Silent PC Review has been interested in fans since its inception, way back
in 2002. This is no surprise — fans are the primary noisemakers in most
systems, and SPCR is a site about computer noise. However, for the first four
years of its existence, the vast majority of SPCR’s fan knowledge was buried
in personal forum posts and the occasional mention of a particular "reference
fan". No formal fan reviews were done until November 2006.

The first baby steps towards reviewing fans occurred in early 2004, when we
announced a project called Calling
All Good Fans
— intended to be a comprehensive examination of the
best fans available. A quick glance at the list of updates above shows how long
this project took to bear fruit; this recommended list languished for almost
three years as SPCR’s knowledge of fans stagnated. Things got going again in 2007 and 2008 after another series experiments with fan testing systems. Still unsatisfied with our fan testing methodology, we went back to the drawing board, and came up with the basics for a new system in Fan Test System, SPCR 2010. Finally, couple months ago, another fan roundup was posted: Fan Roundup #6. This was a substantial empirical improvement over the previous tests as it was the first conducted in our custom-built 11 dBA hemi-anechoic chamber with acoustic instrumentation capable of reading accurately down to 9 dBA.


While there are numerous dimensions to fan performance, SPCR’s recommendations
are based on two:

  1. Noise
  2. Effective cooling


It’s well known that the amount of noise a fan
makes is based largely on rotation speed, so it might seem that we should just
recommend the slowest fans available and leave it at that. However, that doesn’t
quite cover what we mean when we say a fan has low noise. Thanks to the widespread
use of fan speed controllers, a fan’s rated speed is almost irrelevant when
it comes to choosing a fan — computer fans are very rarely used at their
stock speed, especially in custom-built silenced systems. Besides,
almost every fan on the market is too noisy at full speed.
Reducing the speed of the fans is a mandatory step in silencing a PC.
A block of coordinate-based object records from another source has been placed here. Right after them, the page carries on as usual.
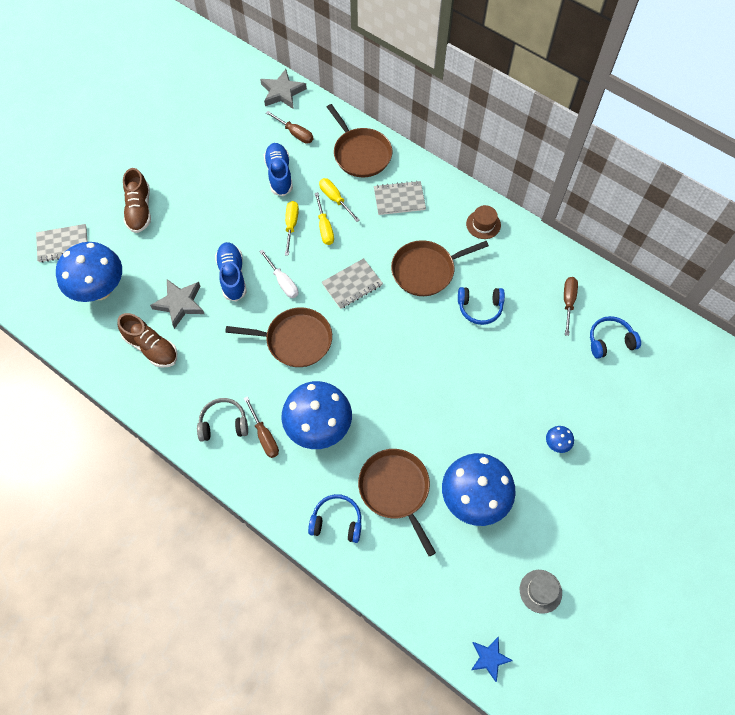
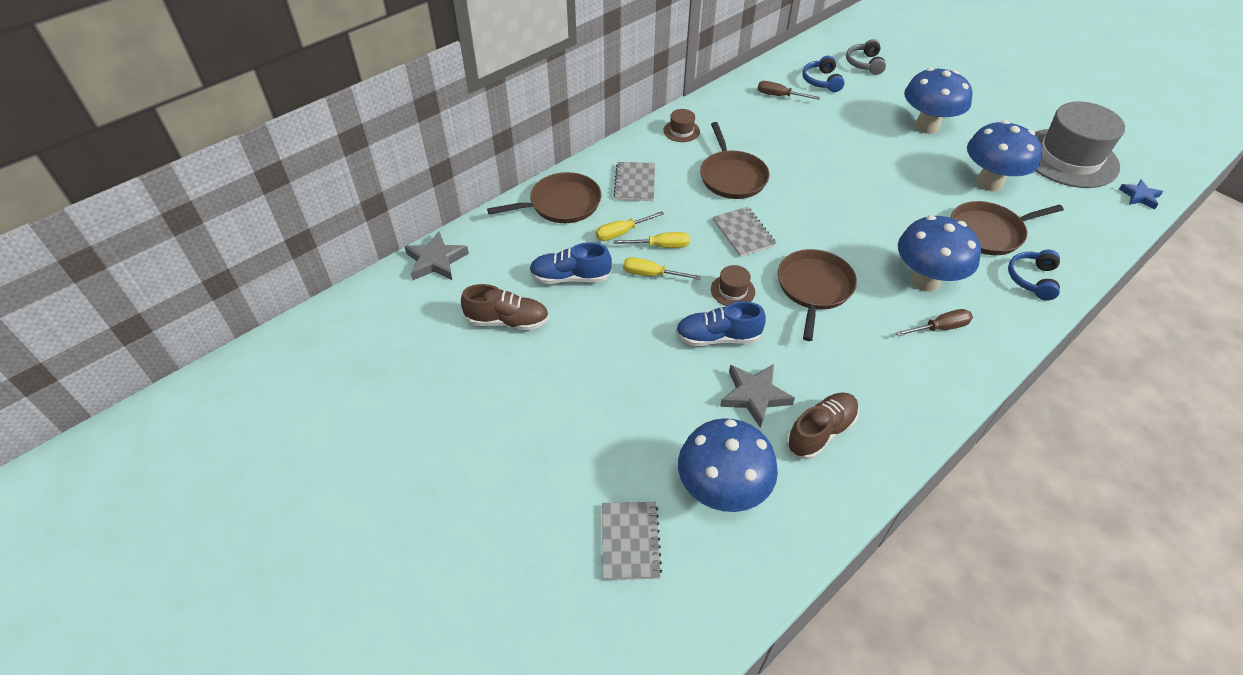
camera: 80 degrees left, 15 degrees down
(139, 210) = (588, 433): brown shoe -> brown shoe (507, 321)
(223, 423) = (927, 364): grey headphones -> grey headphones (864, 64)
(283, 282) = (732, 290): white screwdriver -> brown hat
(295, 133) = (509, 256): brown screwdriver -> none
(480, 308) = (781, 148): blue headphones -> none
(540, 591) = (1069, 158): grey hat -> grey hat, size x2.46
(556, 444) = (927, 126): blue mushroom -> blue mushroom, size x2.47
Our recommendations assume that a fan controller will most often be used to reduce the
fan speed. When we evaluate fan noise, we weigh our conclusions most on how a fan sounds
when it has been slowed down to an acceptable level. What is an acceptable level?
There are two rules of thumb here:

  1. A fan should be slowed down to the point where it provides enough
    airflow to prevent overheating.
  2. A fan should be slowed down to the point where there is no acoustic benefit
    to reducing the speed further — i.e. the fan has become inaudible.

Both of these rules are system- and user-specific; it is impossible for us to know what
the ideal speed for your system will be.

There are other critical aspects of noise, beyond what we can easily measure. Anyone who has even scratched at the science of sound and noise knows about SPL or sound pressure level, which we routinely measure in decibels, weighted to the A scale, which most closely approximates the frequency and amplitude response of human hearing. This is a basic measure of "loudness" or amplitude. These SPL measurements are conducted with an extremely sensitive, low noise microphone capable of accurate readings down to 9 dBA in our own hemi-anechoic chamber, which has an ambient noise level of 10 dBA. But beyond SPL, there are other sonic factors:

Tonality: This is the subjective effect of a sharp audible peak in
amplitude. It sounds like a tone, hence the word tonality, and its opposite
is "broadband" or "random" noise. The latter is described
as white noise when the frequency balance is flat from low to high frequencies,
and called pink noise when the amplitude falls with increasing frequency.
Pink noise is more common in nature, and it’s the desired "character"
for any noise if you want it to be unobtrusive. In general, random noise is
far less objectionable than tonal noise.

Regular or irregular variances: This term is a catch-all to cover a range of fan noises that are not constant, but varying. "Ticking" is a pretty common phenomenon. It can be regular and vary proportionately with RPM, or irregular and somewhat random. It can also vary depending on the angle and position in which the fan is used. Depending on its amplitude, and the ambient noise floor of the computer or its environment, this noise can become quite annoying. "Chuffing" is a variation of the above, but the sound is stretched over a longer frame of time. There are other terms describing other noises, but what they all have in common is that they are not desired, they can be annoying, and they are not constant. Absence of all such noises is the ideal; very few fan actually exhibit this.


The second aspect of fan performance is what we describe as "effective cooling". This phrase is used in preference to "airflow", which does not have a linear or even linearly proportionate relationship to cooling. We tried for years to improve the accuracy of our airflow measurements, but in the end, we concluded that a $40,000 fan testing machine is beyond our reach, and that knowing the airflow really doesn’t matter anyway in the context of quiet PC cooling.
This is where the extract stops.